This from-life sixth-plate ruby ambrotype of Bomar in his Georgia Military Institute full-dress uniform is securely identified by a period CDV copy of this same photograph in the Vaughn collection published in Military Images 2004, in “Remembering Georgia’s Confederates,” and on the cover of Volume 1 of “A Season in the Life of a Confederate Soldier,” a history of the Chestatee Light Artillery. That CDV, noted as by Dill and Maier of Atlanta, is undated, but likely a copy to permit wider distribution among friends, family and perhaps former army comrades. How early Dill and Maier were in business is unclear, but in 1868 and 1869 they were selling photographic portraits of notable Georgians.

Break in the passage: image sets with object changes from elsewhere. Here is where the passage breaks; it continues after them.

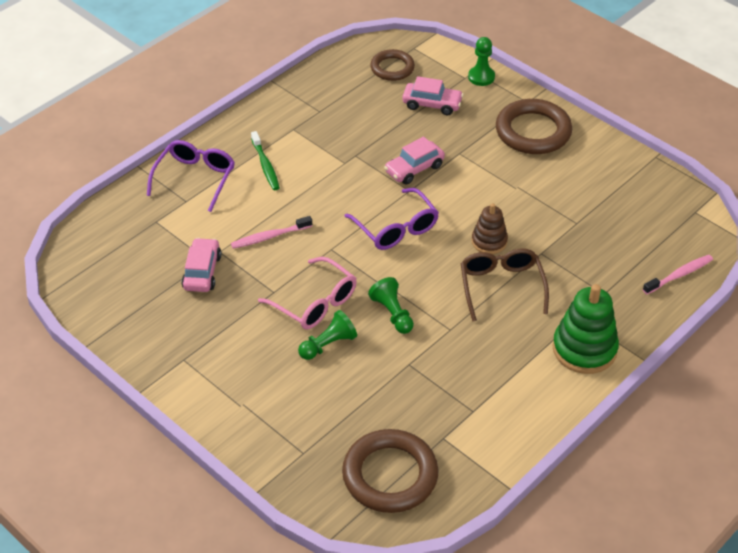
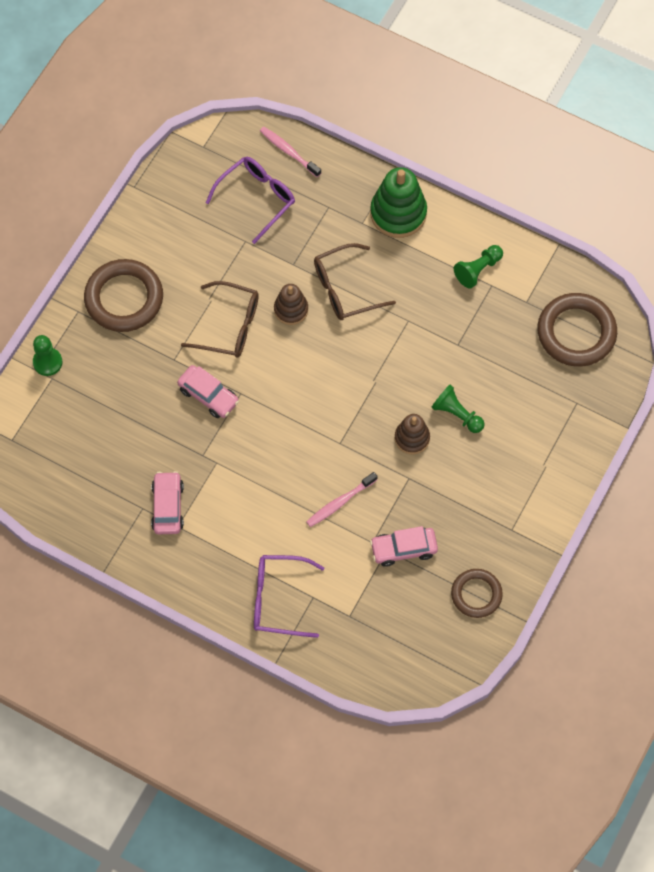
camera: 105 degrees left, 20 degrees up
(265, 165) = (241, 537): green toothbrush -> none
(269, 237) = (340, 502): pink toothbrush -> pink toothbrush turned 90 degrees clockwise
(315, 303) = (412, 438): pink glasses -> brown stacking toy
(392, 68) = (53, 453): brown ring -> brown ring (476, 594)
(392, 313) = (404, 371): green pawn -> green pawn (478, 270)
(396, 228) = (297, 392): purple glasses -> purple glasses (257, 198)
(432, 104) = (104, 400): pink car -> pink car (167, 506)
(483, 195) = (230, 326): none -> brown glasses

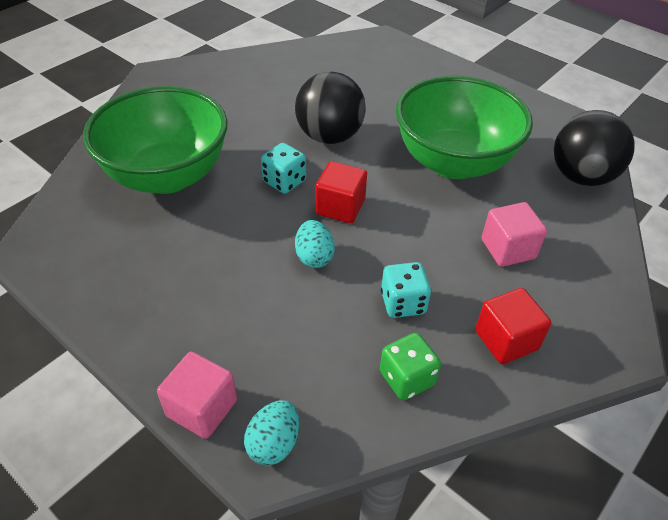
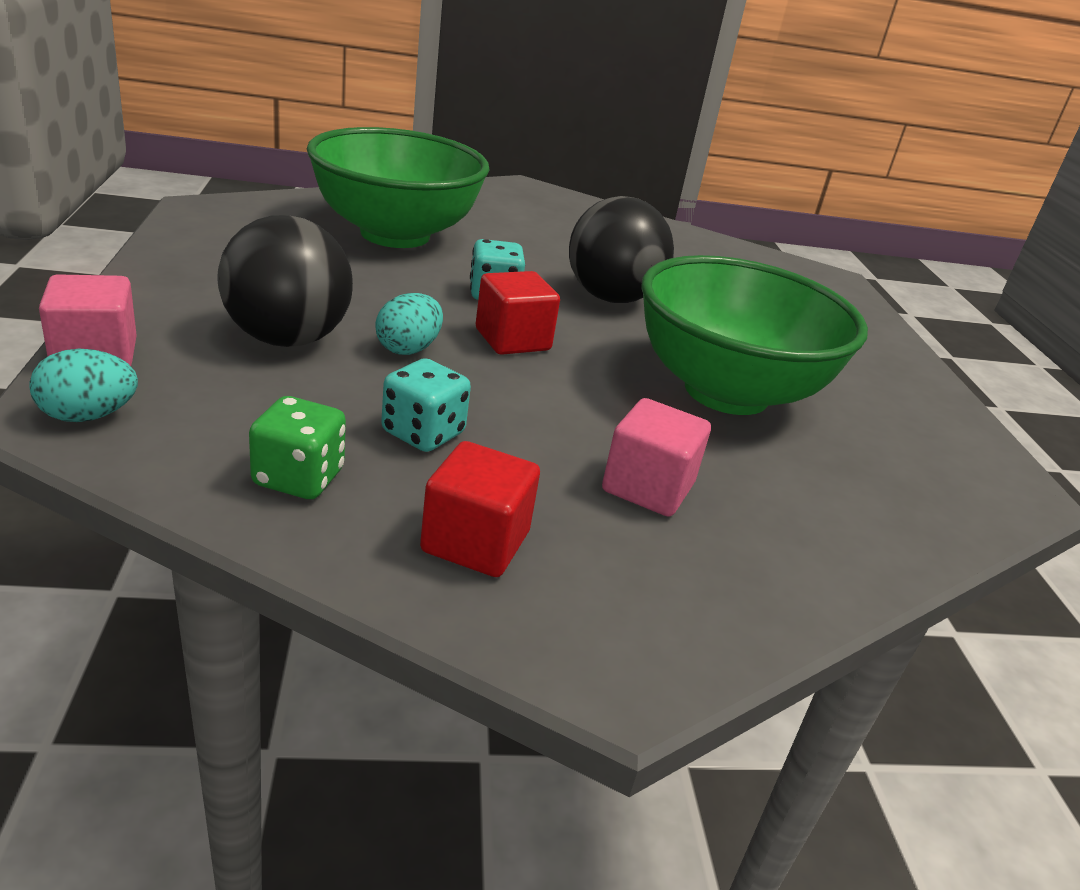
camera: 40 degrees right, 15 degrees down
(581, 177) = (905, 510): black ball -> black ball (287, 339)

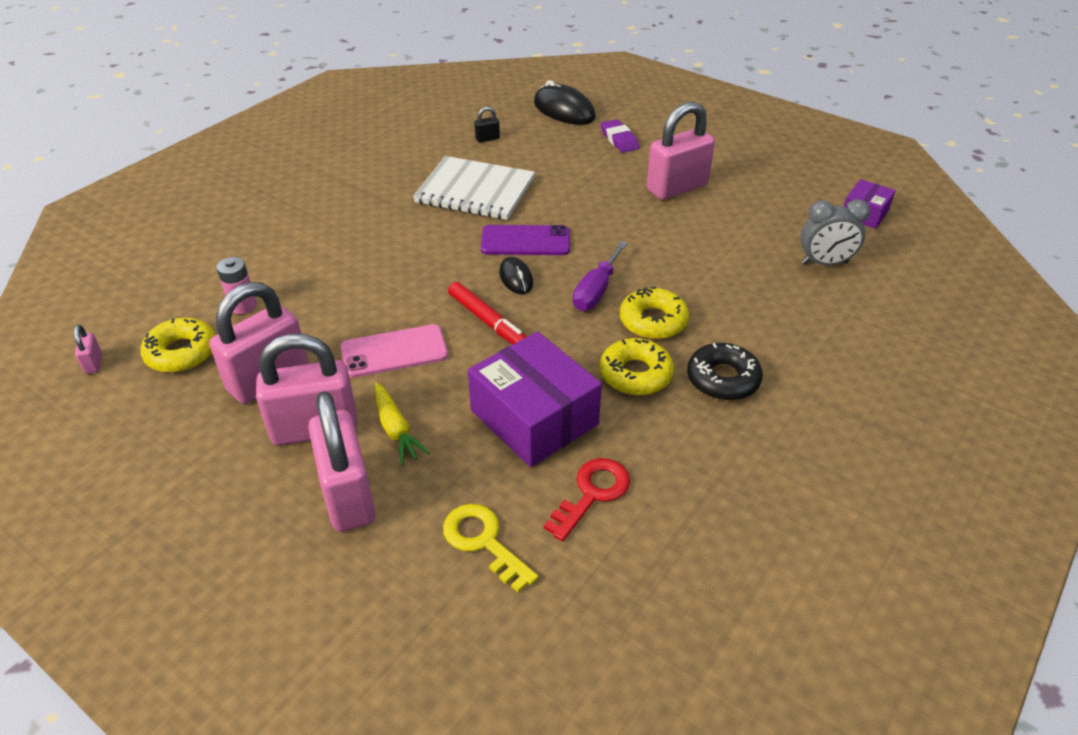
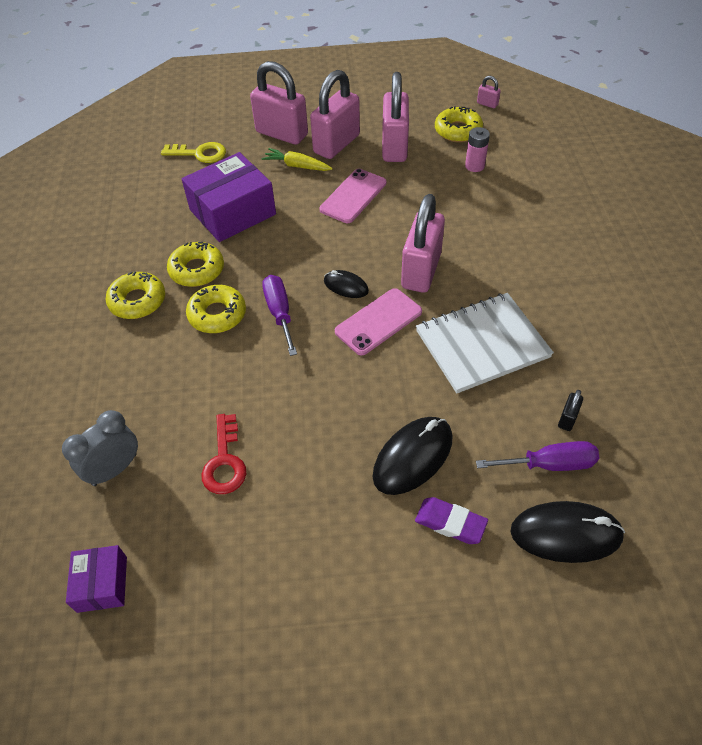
camera: 140 degrees right, 10 degrees up
(488, 322) = (324, 245): red marker -> none
(525, 241) = (378, 321): purple phone -> pink phone
(529, 130) = (549, 464): none -> purple screwdriver
(534, 417) = (232, 212): purple box -> purple box turned 45 degrees counterclockwise
(592, 494) = (166, 197): red key -> red key (224, 461)
(604, 169) = (413, 457): none -> black mouse
(677, 187) = (320, 482): pink padlock -> pink padlock (421, 271)
(723, 379) = (137, 301): black donut -> yellow donut

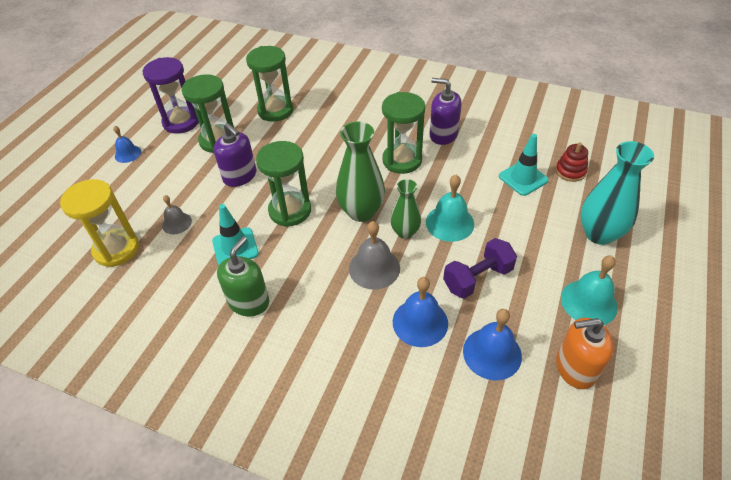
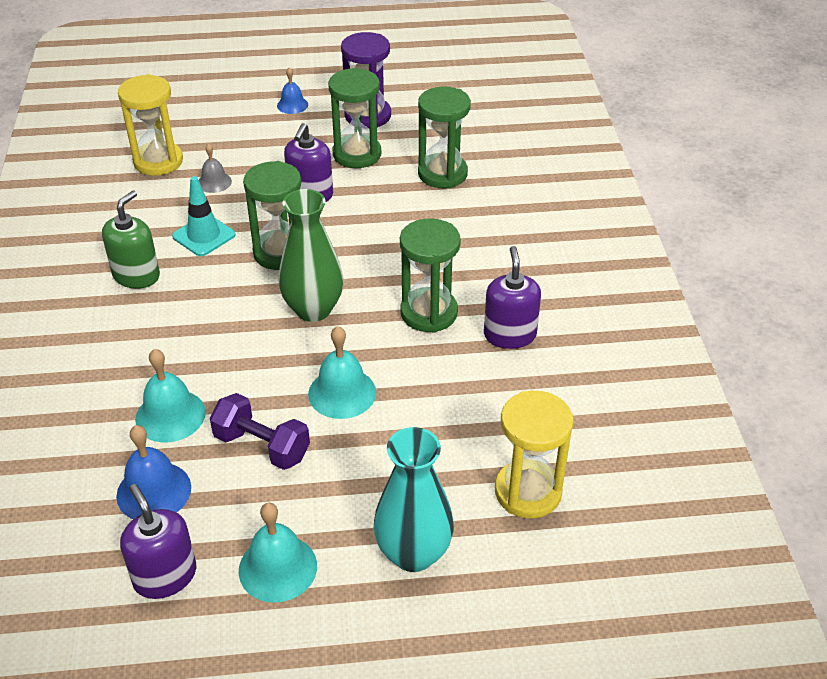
camera: 60 degrees right, 5 degrees down
(249, 302) = (136, 275): green soap dispenser -> green soap dispenser turned 60 degrees counterclockwise
(374, 268) = (230, 351): grey bell -> none
(405, 232) = (302, 358): green vase -> none
(420, 322) = (170, 415): blue bell -> turquoise bell
(523, 178) = (476, 442): turquoise traffic cone -> none
(570, 171) = (528, 492): red stacking toy -> yellow hourglass
(575, 368) = (165, 576): orange soap dispenser -> purple soap dispenser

The image is glassed, matted and framed, and is now housed in a period brown thermoplastic photographic case with raised geometric and foliate motifs. The velvet facing pad is present, though loose, and inside the back of the case is the paper label of maker A.P. Critchlow & Co. with 1856 copyright notice for his patent riveted hinges. This label bears some period pencil notations regarding another, unrelated, image once housed in the case, likely used at some point by a collector to replace a damaged or lesser quality original.

Bomar is shown seated in full-dress triple breasted cadet uniform, with epaulets, wearing a waistbelt showing decorative stitching and a rectangular belt plate that is somewhat indistinct but to some here seems to show a US eagle with outstretched wings indicating a M1851 sword belt plate. His lower cuffs show three lines of cording, pointing down, with a button at each point. On his elbows he wears a large set of chevrons, with three stripes pointing up and three lower stripes as well, though in what shape is unclear. If in an arc, they may indicate an Adjutant in the cadet corps; if in straight stripes, a Quartermaster: assuming GMI was following the USMA 1830 regulations. Bomar is identified as a “Cadet Lieutenant” in the 2004 MI article, whether because of this insignia or something else is unclear, but he was certainly an officer in the cadet corps.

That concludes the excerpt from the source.